Top image shows the normal proton aurora formation mechanism first discovered in 2018. White lines show that solar wind protons traveling away from the Sun are normally swept around the planet by the Mars magnetosphere, and don’t directly interact with the atmosphere. When proton aurora occur, a small fraction of the solar wind collides with Mars hydrogen in the extended corona of the planet (shown in blue), and charge exchanges into neutral H atoms. These newly created H atoms are still travelling at the same speed, and are no longer sensitive to the magnetospheric forces that redirect protons around the planet. Instead, the energetic H atoms slam directly into the upper atmosphere of Mars and collide multiple times with the neutral atmosphere, resulting in auroral emission by the incident H atoms (purple). Because the solar wind and Mars corona are uniform across the planet, the aurora occurs everywhere on the planet’s day side with a uniform brightness.

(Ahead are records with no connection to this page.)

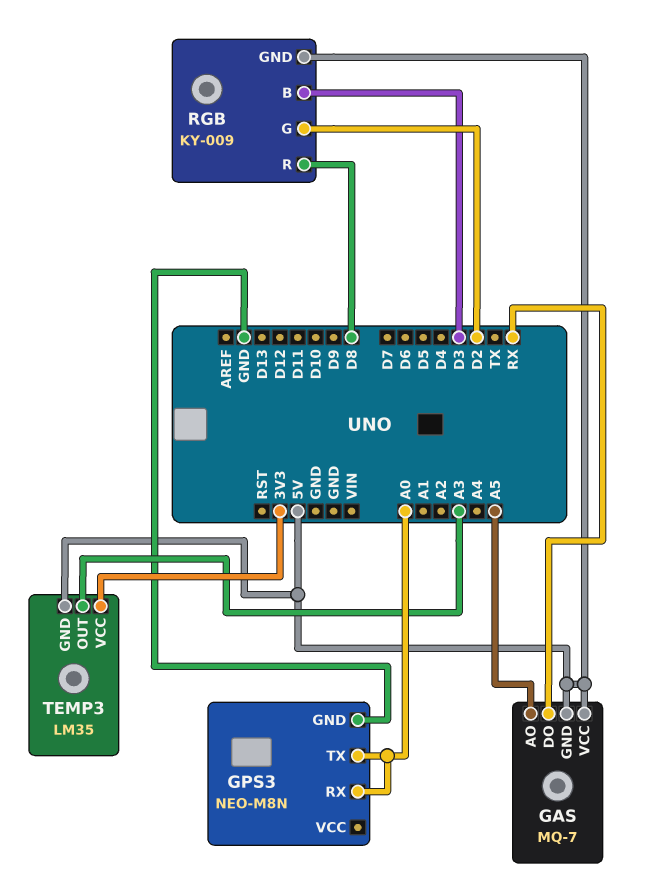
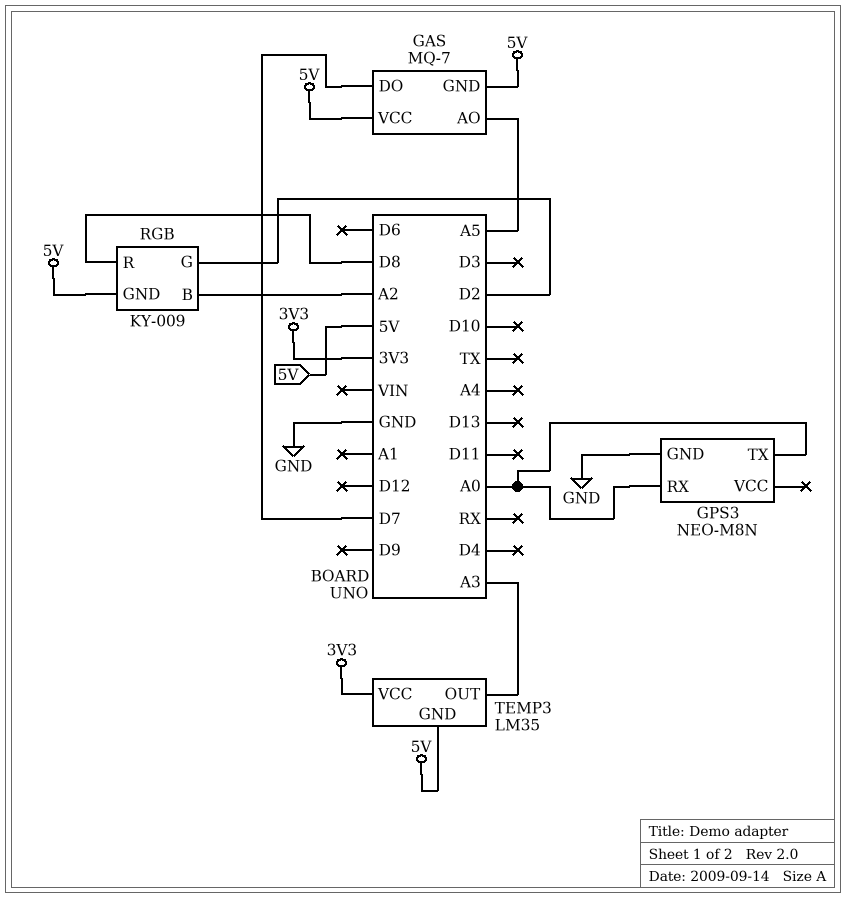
GAS pin DO: RX -> D7
RGB pin B: D3 -> A2

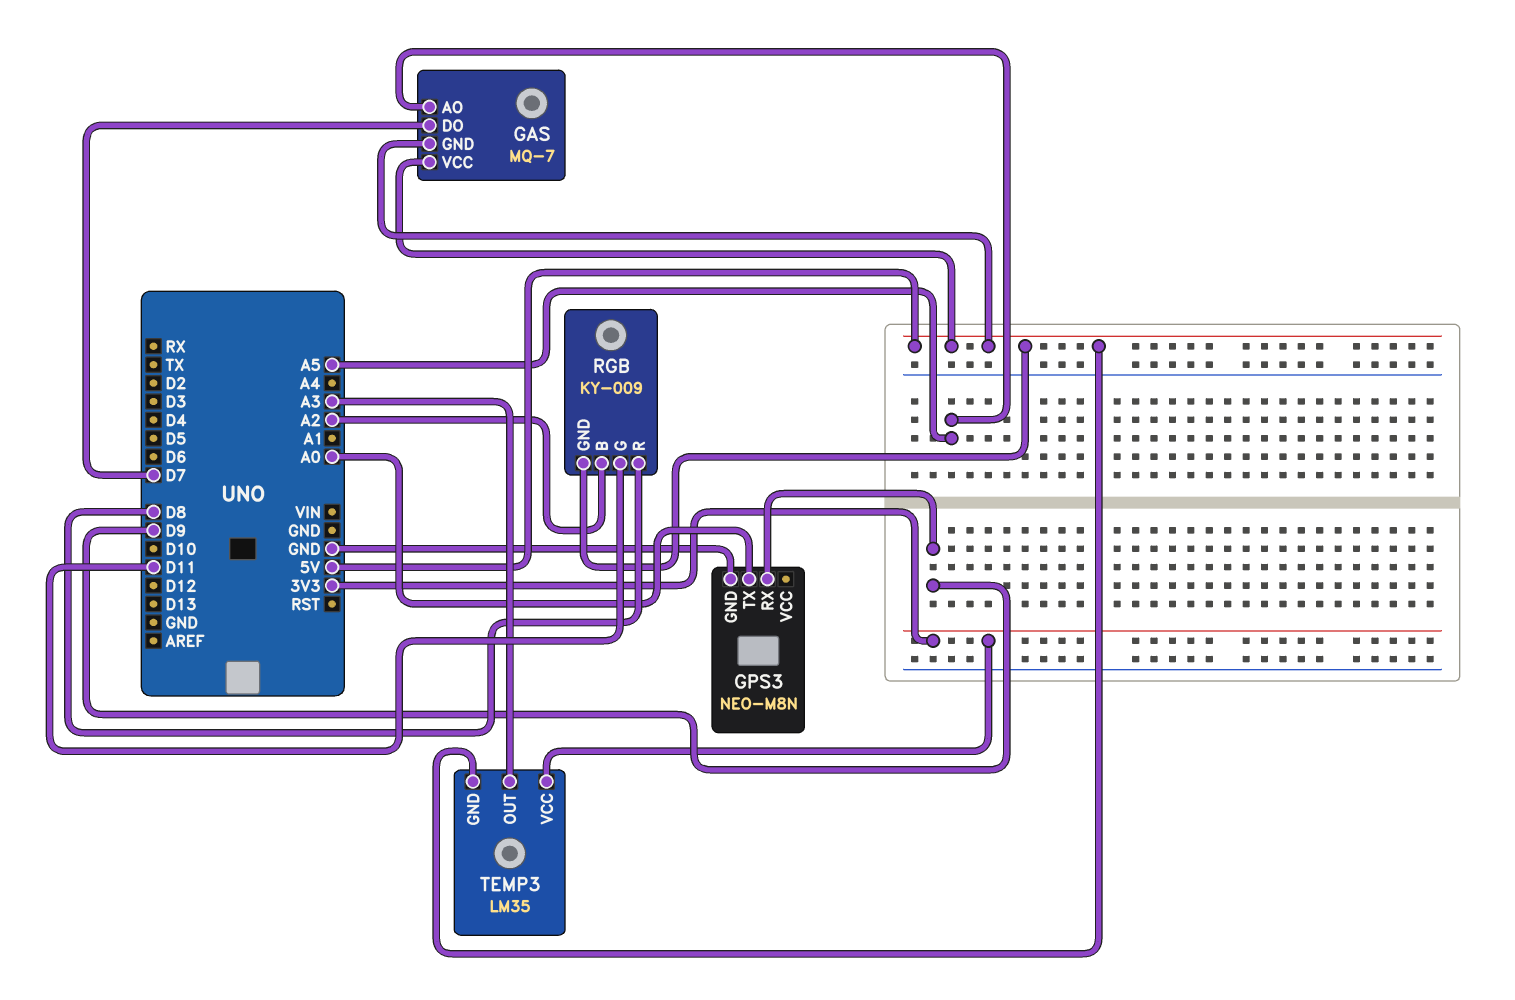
GPS3 pin RX: A0 -> D9
RGB pin G: D2 -> D11

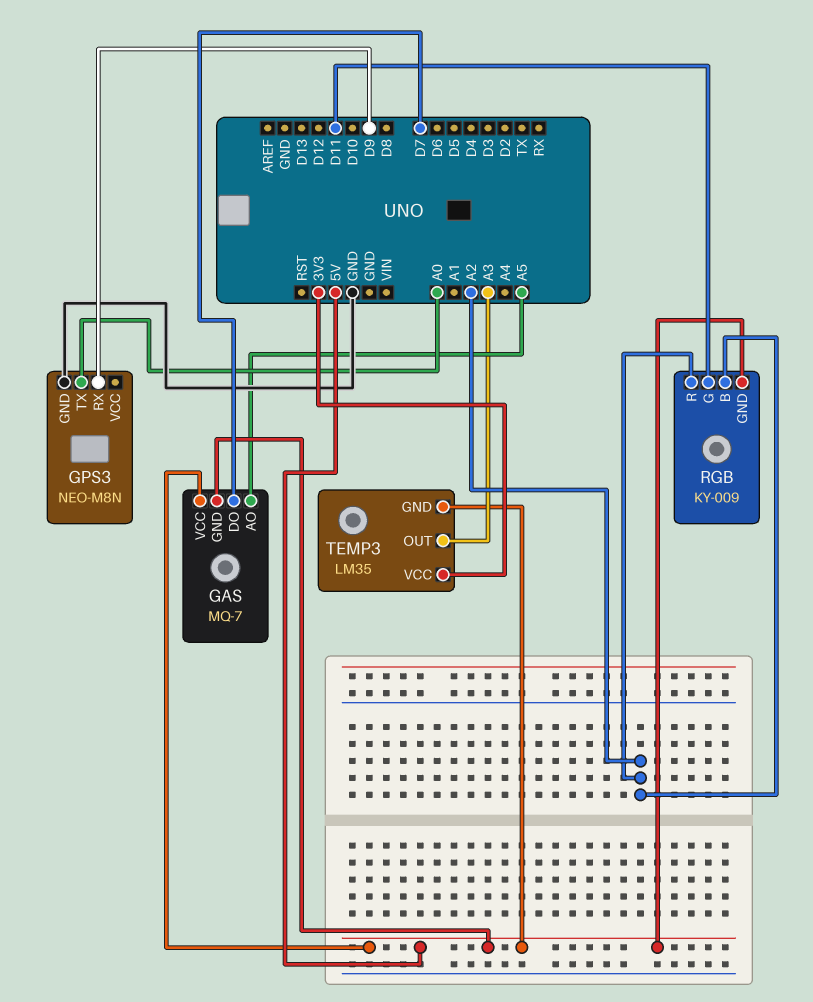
RGB pin R: D8 -> A2

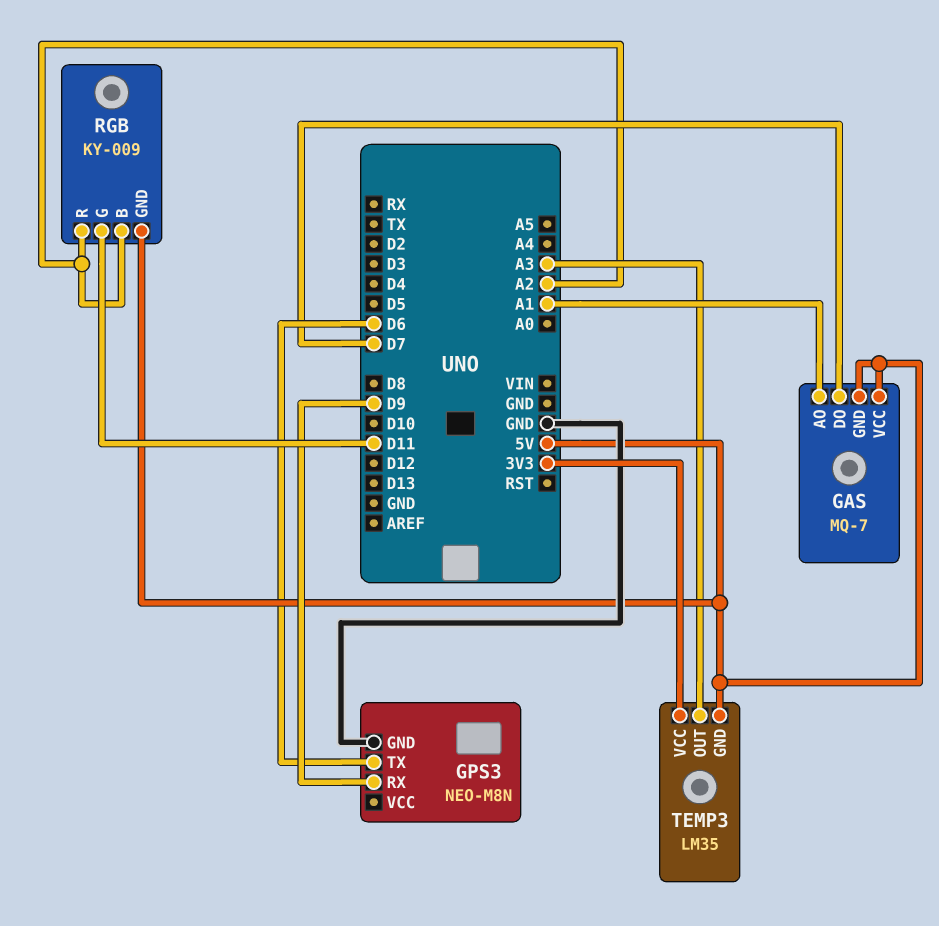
GAS pin AO: A5 -> A1
GPS3 pin TX: A0 -> D6

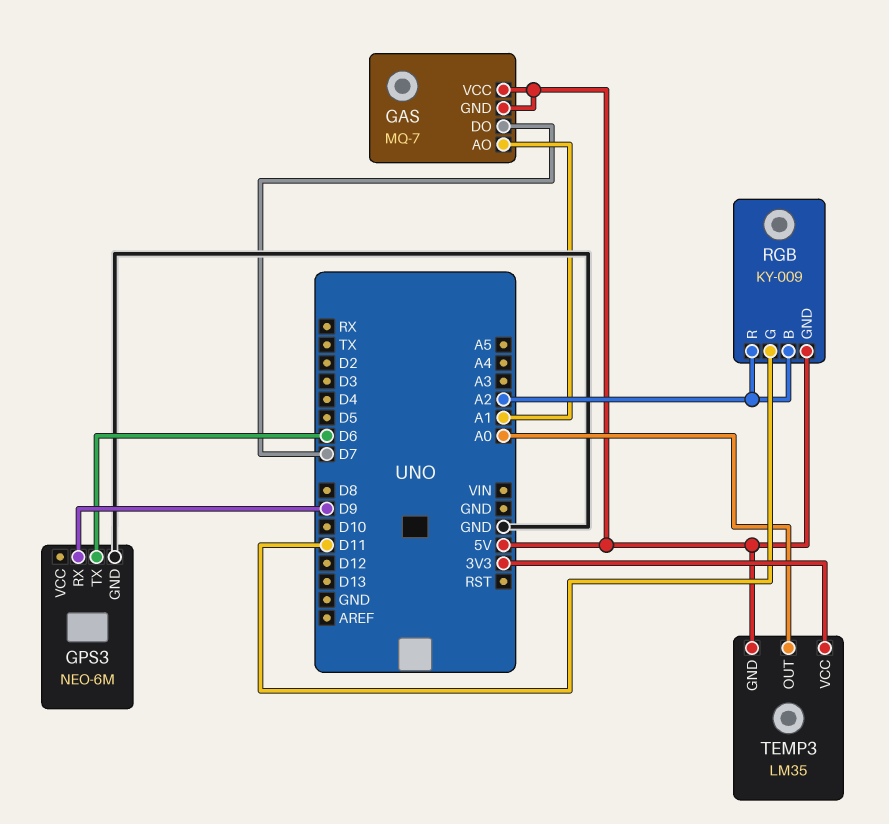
GPS3: NEO-M8N -> NEO-6M
TEMP3 pin OUT: A3 -> A0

Bottom image shows the newly discovered formation mechanism for patchy proton aurora. Green lines in the top image show that under normal conditions the solar wind magnetic field drapes nicely around the planet. By contrast, patchy proton aurora form during unusual circumstances when the solar wind magnetic field is aligned with the proton flow. Under such conditions the typical draped magnetic field configuration is replaced by a highly variable patchwork of plasma structures, and the solar wind is able to directly impact the planet’s upper atmosphere in specific locations that depend on the structure of the turbulence. When incoming solar wind protons collide with the neutral atmosphere, they can be neutralized and emit aurora in localized patches. During such times patchy proton aurora forms a map of the locations where solar wind plasma is directly impacting the planet.